Sedangkan akurasi dianggap baik jika kesalahan sistematik tidak lebih dari 10%. Harga
kesalahan sistematik menunjukan kemampuan metode ini memberikan hasil pengukuran
sedekat mungkin dengan nilai sebenarnya.
Kesalahan sistemik yang diperoleh adalah -540,616%; 56,894 %; -12,72%; 50,518%;
24,3544%; 74,6126%.
Pada data perbandingan konsentrasi dengan perolehan kembali tidak terjadi hubungan
berbanding lurus maupun berbanding terbalik.
DAFTAR PUSTAKA
Anief, M. 1995. Prinsip Umum dan Dasar Farmakologi. Yogyakarta : Gadjah Mada University
Press.
Gandjar I.G., dan Rohman A. 2007. Kimia Farmasi Analisis. Yogyakarta : Pustaka Pelajar.
Pasha, L.A., Wright, D.S., dan Reinlods, D.L. 1986. Bioanalytic Consideration for
Pharmacokinetik and Biopharmaceutic Studies, J. Clin, Pharmacol.

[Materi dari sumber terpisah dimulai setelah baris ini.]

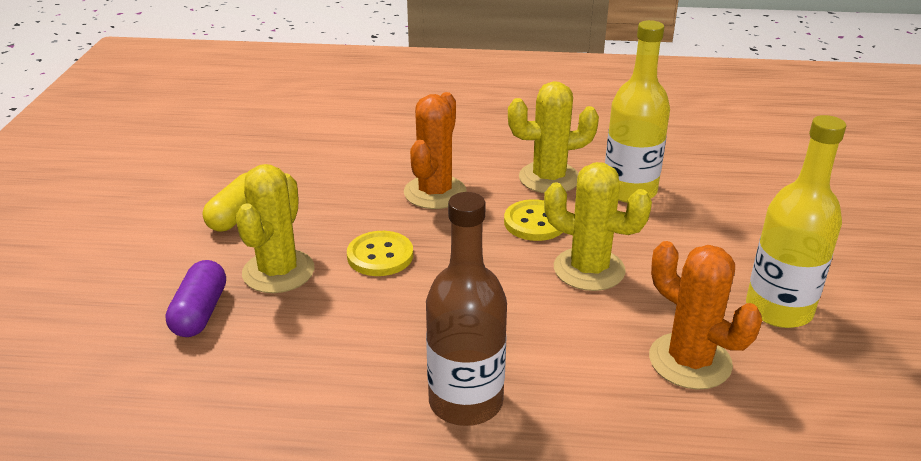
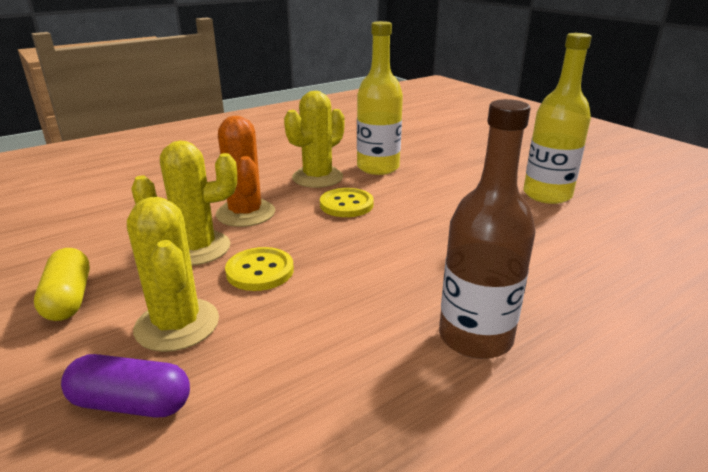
camera: 40 degrees left, 5 degrees down
(200, 312) = (131, 403): purple capsule -> purple capsule turned 45 degrees counterclockwise
(589, 269) = (421, 217): yellow cactus -> yellow cactus (197, 248)
(690, 361) = (553, 240): orange cactus -> none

Ritschel, W. A. 1976. Handbook of Basic Pharmacokinetics, 1st Edition. USA: Drug Inteligence
Publication Inc.
Shargel, Leon. 1988. Biofarmasetika dan Farmakokinetika Terapan. Surabaya: Airlangga
University Press.
Syukri. 2002. Biofarmasetika. Yogyakarat : UII Press.